The book is straightforward to understand and use, since it is organized like most site reports, beginning with an overview of what is known about Bet Guvrin/Eleutheropolis, followed by a detailed description of the finds and reports on specific categories of evidence. The bulk of material is contained in chapter 2, a grave-by-grave catalogue of the six grave groups identified at Bet Guvrin. This is followed by specialized reports on the funerary architecture, tomb typology, oil lamps, glass, and wall paintings. Each chapter represents a unique perspective on the remains and will interest researchers focused on them. Chapter 3, on the architecture and typology of the graves, is a useful analysis of the features and morphology of the tombs at Bet Guvrin and contains a comprehensive list of comparative sites for readers. There is a great deal of useful information here, including the first typology of Roman, Byzantine, and Early Islamic graves from Palestine. This highlights Bet Guvrin’s relationship to the rest of the classical world as well as the features innovated by local builders. Chapter 5, an overview of the oil lamp fragments by Magness, will interest ceramicists, since the lamps have a known archaeological provenance. Magness’ catalogue includes a great deal of useful comparative information and dates for the Bet Guvrin graves (129–32, 147–76). The lamps also provide some insight into the possible religious affiliations of the tombs’ inhabitants (132–34). Winter provides additional chronological information in her chapter on the glass finds (182–33), while Michaeli further illuminates the ethnic and religious (Christian) background of Bet Guvrin through her analysis of the wall paintings from Tomb II.37 (197).

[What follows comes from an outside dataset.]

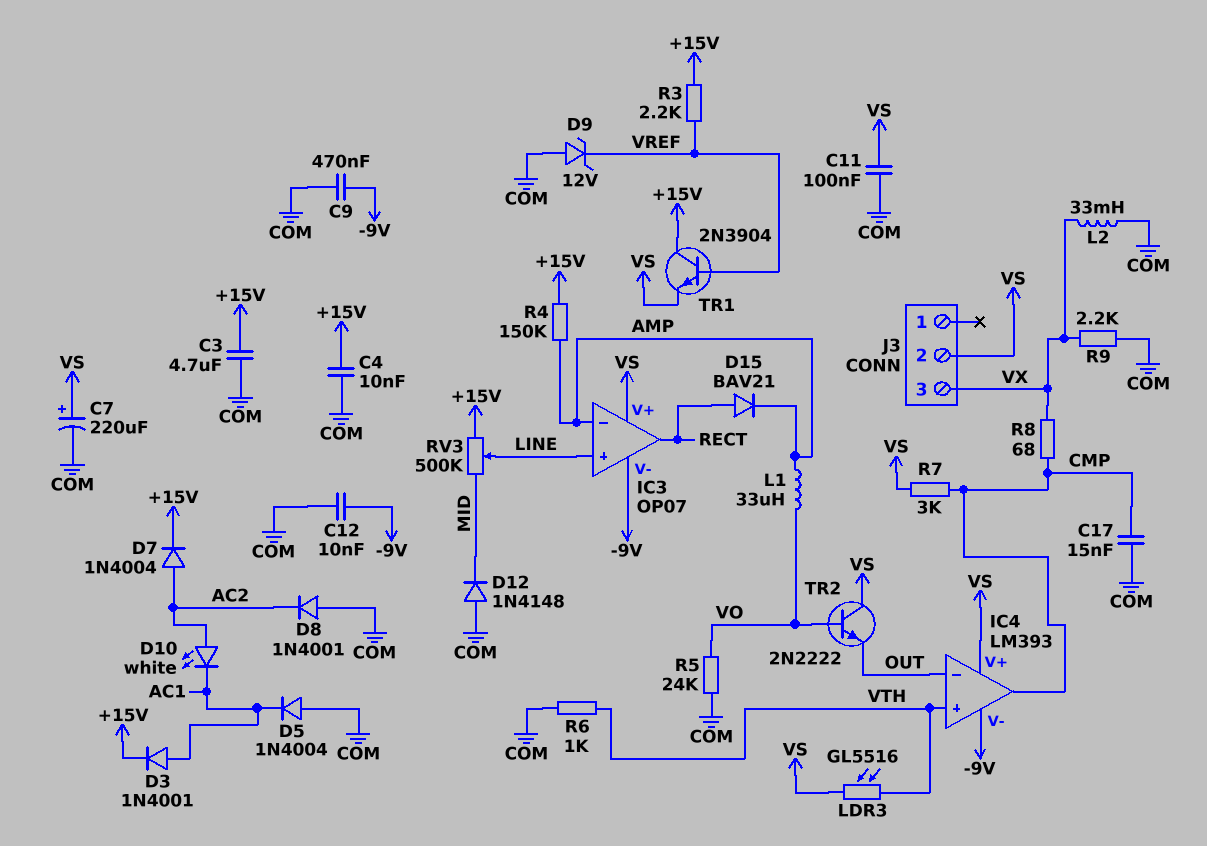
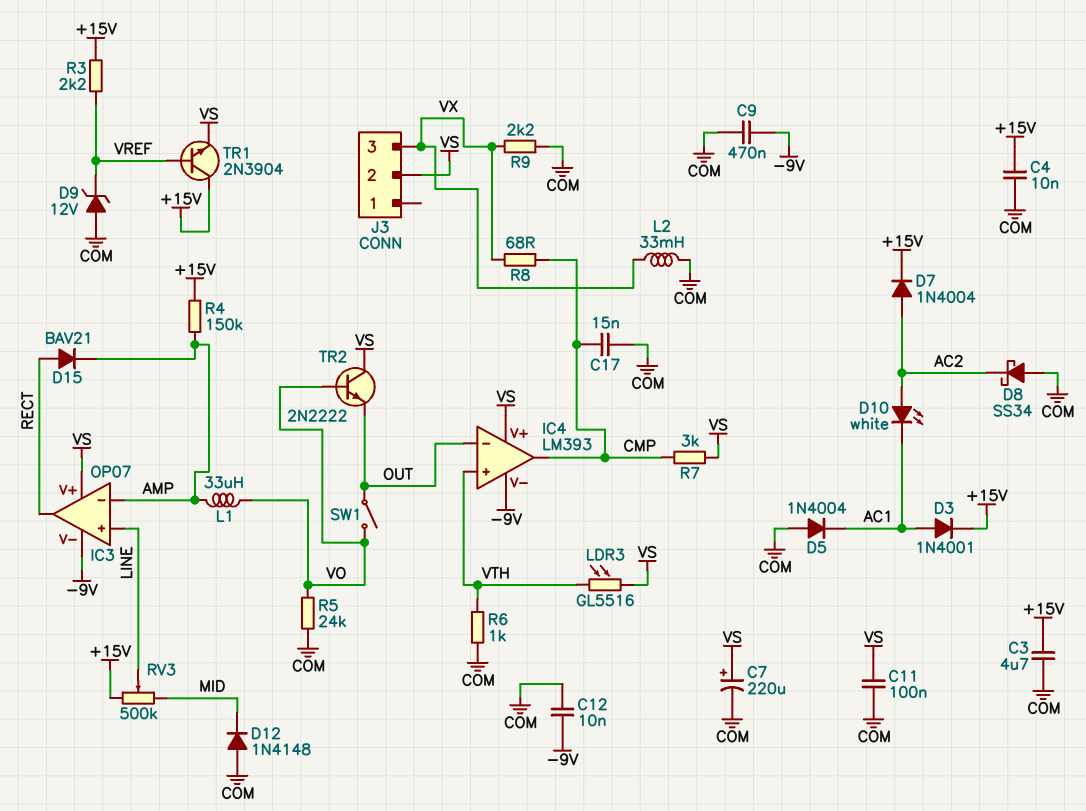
D8: diode 1N4001 (A COM, K AC2) -> schottky SS34 (A COM, K AC2)
SW1: none -> switch (OUT, VO)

The authors bring all the foregoing material together in the final chapters of the book and draw some small conclusions regarding the materials that they have presented up to this point. Chapters 8 and 9 compare the necropoleis at Bet Guvrin with those at other sites in Palestine and sum up the relationship between Jewish, Christian, and pagan populations at Bet Guvrin based on the evidence of the burials. Along with an investigation of the general characteristics of necropoleis, the spatial organization of cemeteries (division of individual/family plots, relationship to population areas), comparative sites for Bet Guvrin’s cemeteries, and the relationship between cities and burial grounds in Palestine and around the Mediterranean world, the chapters also present conclusions about the religious makeup of the ancient population of Bet Guvrin and how it changed over time.

The book contributes to scholarship through its catalogue of graves, its grave typology, its comprehensive listing of comparative sites, and its insights into the social dynamics of Roman and Byzantine Palestine. The catalogue of graves presented in chapter 2 provides the reader with a thorough understanding of each surviving grave recorded in the survey, while the typology of graves presented in the following chapter provides a structure for comparing graves located at Bet Guvrin and around the Mediterranean region. The typology is thus a critical element in the analysis of the social significance of the burial patterns recovered here, allowing the authors to highlight elements common between Bet Guvrin and the larger pagan and Jewish Mediterranean world, as well as elements unique to Bet Guvrin. The dates of the various graves, derived from analysis of the oil lamps and glass vessel fragments, is of considerable interest, since they indicate the growing influence of Christianity at the site from the fifth century onward. The additional information concerning the emergence of Christian populations in the Near East provided by Bet Guvrin is most welcome, though it should be studied further.

The major weakness of the book, if it can be called such, derives from the limitations imposed on the presentation and analysis of materials by its format as a site report. The detailed information from the research project is, of course, appreciated. However, a better understanding of the major issue identified by the authors—the interactions of the ethnoreligious populations of ancient Bet Guvrin—would be best pursued through targeted research published in articles or a monograph. This observation should not, however, lessen the importance of this book as a resource for those interested in funerary architecture, oil lamps, glass, funerary art, or the social dynamics of towns and large villages in Roman and Byzantine Palestine. Rather, it should highlight an interesting new corpus of information for further investigation.

Danielle Steen Fatkin
Department of History
Knox College
Galesburg, Illinois 61401
dfatkin@knox.edu

Book Review of The Necropolis of Bet Guvrin-Eleutheropolis, by Gideon Avni, Uzi Dahari, and Amos Kloner

Reviewed by Danielle Steen Fatkin

American Journal of Archaeology Vol. 115, No. 2 (April 2011)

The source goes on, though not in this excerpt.